Holiday Nervosa

Why do the holidays always make me think of the whys and why nots of the metaphorical bombs I drop or would drop in the middle of the family tree amongst gasps and stares, the “Who knew?” on everyone’s lips…

It’s not that I have grenades to lob, necessarily, only that they wouldn’t understand, would see my words as the ramblings of the blackest sheep, the one we thought we knew, that we never knew at all.

After all, they made up their minds long ago, who they were, who I am, and these minds will never change. Some can never change, it would mean the giving up of all they once knew, and not gonna go there, no way, no how.

So, what’s better, lob the bomb and watch the shrapnel fly? Or allow them to keep on going on with their false notion of who I am, of what it is. Is it worth it in the end? Probably not. Likely not. Nothing good to come of it, nothing at all. Simply the satisfaction of being me, of watching the chips fall, of confirming their judgment and lack of understanding. It is what it is. It has always been thus.

Far better to just go on being me, a me so different from them as to defy all of their imaginations. Perhaps my time is better spent trying to understand why I even want them to understand. Why such a need to be felt and understood? Who cares? I mean really. Just my own neurosis acting up again. Pat it back down until the next holiday. Pack it away again, stuff it in a stocking.

Update and Prepping for the Holidays

I had to post again today because yesterday’s was so very melancholy, and, for now, I am feeling much better. I have a phone call or two to make later and hoping things go well, but for NOW I am feeling happier, more “normal” (whatever that even means.)

The nature of feeling anywhere on the spectrum of down and blue to depressed, is such that one has an extremely difficult time imagining that you WILL feel better. That’s one thing that is so heinous about it. Your brain and mind can convince you that life will never be better and that you will never feel better. And this can make things worse and bring about hopelessness to a greater degree. I wonder why that is. Sucky.

While I don’ necessarily feel better about the world at large, our human ability to compartmentalize and sometimes downright PRETEND that life is good, is a real thing.

I’ve always been a person that carries the weight of the world on my shoulders, like Atlas except not nearly so young, fit, and strong.
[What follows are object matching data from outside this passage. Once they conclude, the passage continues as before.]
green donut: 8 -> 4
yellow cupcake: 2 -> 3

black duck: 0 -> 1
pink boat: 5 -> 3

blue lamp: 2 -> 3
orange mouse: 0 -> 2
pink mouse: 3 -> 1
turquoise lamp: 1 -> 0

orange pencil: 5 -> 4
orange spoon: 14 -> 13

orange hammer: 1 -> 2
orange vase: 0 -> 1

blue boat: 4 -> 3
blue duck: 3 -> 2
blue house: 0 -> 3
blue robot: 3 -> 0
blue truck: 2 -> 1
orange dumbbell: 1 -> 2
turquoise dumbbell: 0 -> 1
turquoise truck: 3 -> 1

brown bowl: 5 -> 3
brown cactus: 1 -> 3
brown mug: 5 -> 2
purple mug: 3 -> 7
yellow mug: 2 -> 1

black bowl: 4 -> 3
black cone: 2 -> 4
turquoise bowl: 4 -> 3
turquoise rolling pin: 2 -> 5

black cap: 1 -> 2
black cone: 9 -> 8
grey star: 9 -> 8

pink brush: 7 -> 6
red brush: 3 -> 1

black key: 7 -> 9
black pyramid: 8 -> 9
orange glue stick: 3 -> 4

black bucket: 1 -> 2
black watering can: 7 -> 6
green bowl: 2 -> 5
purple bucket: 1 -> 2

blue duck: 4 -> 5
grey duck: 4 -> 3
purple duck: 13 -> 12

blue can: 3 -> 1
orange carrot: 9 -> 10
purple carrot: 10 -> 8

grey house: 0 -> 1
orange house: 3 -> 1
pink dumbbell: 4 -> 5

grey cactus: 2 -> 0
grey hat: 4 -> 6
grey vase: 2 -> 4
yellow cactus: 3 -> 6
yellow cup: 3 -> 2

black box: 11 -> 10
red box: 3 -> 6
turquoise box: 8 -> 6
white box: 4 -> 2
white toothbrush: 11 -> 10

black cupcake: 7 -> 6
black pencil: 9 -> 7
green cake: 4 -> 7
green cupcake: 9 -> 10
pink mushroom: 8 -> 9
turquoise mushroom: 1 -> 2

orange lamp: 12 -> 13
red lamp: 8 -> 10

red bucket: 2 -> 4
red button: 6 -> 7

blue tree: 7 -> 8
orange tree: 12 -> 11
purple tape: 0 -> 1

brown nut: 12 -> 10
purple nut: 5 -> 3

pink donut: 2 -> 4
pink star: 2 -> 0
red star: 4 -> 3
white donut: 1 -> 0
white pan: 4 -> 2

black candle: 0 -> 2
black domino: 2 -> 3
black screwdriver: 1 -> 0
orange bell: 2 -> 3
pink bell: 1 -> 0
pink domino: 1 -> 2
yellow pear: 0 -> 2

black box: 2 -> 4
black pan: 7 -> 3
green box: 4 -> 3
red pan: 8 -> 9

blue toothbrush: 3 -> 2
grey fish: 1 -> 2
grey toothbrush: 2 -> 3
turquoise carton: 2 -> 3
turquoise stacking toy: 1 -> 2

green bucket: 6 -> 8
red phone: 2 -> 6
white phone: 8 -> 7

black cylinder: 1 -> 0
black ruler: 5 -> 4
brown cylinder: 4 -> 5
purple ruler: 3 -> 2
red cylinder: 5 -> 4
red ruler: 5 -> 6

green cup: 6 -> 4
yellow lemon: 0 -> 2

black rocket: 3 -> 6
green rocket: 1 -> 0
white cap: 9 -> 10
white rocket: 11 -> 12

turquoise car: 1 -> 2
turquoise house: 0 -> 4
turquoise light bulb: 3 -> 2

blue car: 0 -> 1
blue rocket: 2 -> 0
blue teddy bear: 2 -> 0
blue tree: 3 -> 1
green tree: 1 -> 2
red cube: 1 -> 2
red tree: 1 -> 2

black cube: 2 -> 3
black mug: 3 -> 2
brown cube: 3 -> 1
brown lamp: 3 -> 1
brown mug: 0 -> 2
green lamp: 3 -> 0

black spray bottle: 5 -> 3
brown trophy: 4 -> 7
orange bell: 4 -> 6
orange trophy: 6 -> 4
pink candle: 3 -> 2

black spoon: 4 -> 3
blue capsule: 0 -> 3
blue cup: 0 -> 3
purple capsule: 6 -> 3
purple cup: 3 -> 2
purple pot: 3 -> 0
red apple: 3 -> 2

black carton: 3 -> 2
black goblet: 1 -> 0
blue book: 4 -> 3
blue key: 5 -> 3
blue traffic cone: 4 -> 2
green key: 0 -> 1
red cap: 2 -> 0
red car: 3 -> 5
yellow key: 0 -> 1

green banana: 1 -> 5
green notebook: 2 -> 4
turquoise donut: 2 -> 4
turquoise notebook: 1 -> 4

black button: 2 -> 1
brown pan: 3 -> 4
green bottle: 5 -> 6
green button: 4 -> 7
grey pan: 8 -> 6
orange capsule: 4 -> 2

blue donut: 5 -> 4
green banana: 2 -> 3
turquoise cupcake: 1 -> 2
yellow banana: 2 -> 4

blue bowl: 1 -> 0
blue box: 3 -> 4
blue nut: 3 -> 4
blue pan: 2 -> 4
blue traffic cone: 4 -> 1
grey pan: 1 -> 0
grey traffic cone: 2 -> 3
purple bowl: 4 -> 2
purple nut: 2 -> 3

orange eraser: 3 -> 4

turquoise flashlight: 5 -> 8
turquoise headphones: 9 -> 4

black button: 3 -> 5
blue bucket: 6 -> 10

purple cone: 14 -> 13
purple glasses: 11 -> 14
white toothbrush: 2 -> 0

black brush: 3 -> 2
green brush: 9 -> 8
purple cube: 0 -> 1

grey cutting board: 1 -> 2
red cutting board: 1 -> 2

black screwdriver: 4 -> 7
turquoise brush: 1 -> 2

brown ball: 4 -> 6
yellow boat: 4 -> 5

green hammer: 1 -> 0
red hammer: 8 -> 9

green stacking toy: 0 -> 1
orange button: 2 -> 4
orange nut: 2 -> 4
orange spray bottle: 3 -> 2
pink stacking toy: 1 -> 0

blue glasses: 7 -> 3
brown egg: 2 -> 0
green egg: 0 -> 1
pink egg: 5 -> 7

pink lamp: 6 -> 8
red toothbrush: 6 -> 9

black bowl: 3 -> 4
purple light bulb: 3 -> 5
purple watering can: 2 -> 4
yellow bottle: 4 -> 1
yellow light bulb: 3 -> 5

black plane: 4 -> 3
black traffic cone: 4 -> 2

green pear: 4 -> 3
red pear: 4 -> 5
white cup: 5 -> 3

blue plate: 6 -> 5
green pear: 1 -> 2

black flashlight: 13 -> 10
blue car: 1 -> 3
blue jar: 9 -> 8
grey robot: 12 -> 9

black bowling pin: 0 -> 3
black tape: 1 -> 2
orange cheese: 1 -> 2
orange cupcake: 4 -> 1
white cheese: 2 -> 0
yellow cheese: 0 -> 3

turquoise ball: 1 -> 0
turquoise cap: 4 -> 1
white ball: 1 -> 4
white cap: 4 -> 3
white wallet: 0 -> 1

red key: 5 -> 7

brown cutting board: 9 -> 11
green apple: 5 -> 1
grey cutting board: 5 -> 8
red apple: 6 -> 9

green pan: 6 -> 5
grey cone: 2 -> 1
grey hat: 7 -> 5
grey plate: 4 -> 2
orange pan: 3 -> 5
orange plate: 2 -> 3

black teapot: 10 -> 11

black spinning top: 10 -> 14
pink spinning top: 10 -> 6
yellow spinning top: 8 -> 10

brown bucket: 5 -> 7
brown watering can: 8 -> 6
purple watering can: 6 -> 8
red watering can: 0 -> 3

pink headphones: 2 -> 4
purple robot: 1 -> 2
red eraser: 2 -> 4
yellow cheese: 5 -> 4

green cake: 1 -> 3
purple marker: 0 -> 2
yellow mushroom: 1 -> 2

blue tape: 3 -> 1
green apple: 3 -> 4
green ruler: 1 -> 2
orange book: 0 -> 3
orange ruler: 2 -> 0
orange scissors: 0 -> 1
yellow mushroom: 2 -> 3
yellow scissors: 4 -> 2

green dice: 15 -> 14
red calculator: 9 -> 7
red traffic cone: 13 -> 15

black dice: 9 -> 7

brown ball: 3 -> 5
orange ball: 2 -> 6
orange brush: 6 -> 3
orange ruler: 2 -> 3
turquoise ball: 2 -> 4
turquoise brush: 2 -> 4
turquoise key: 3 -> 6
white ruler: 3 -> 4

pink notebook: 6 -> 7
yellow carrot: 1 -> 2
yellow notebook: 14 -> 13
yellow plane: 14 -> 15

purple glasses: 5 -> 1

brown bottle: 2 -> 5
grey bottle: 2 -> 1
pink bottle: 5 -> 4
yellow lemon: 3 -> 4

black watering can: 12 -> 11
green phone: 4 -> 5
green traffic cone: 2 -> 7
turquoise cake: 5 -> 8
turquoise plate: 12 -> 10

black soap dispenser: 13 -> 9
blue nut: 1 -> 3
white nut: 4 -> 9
Not sure why I do this, but it has always been thus. Maybe it’s part of the INFJ personality type, not sure. I have – often- too much empathy, think too much about the pain of others, and on a global scale that can get overwhelming. The times when I can back out of that a bit are precious. The times I can convince myself that I am indeed, at least for today, okay. That the world won’t end TODAY, and then breathe a sigh of relief.

Despite it all, trying to get into and stay in a spirit of Christmas, of love and peace. Trying to think about my family, of people all over the world quietly celebrating their various holidays and family time in whatever way they can. Love pressing on and pressing through. Hope remaining. I will cherish these times.

Worry for the world at large can and will resume at some point, but today, I choose peace. I choose a good mood. Joy in spite of it all.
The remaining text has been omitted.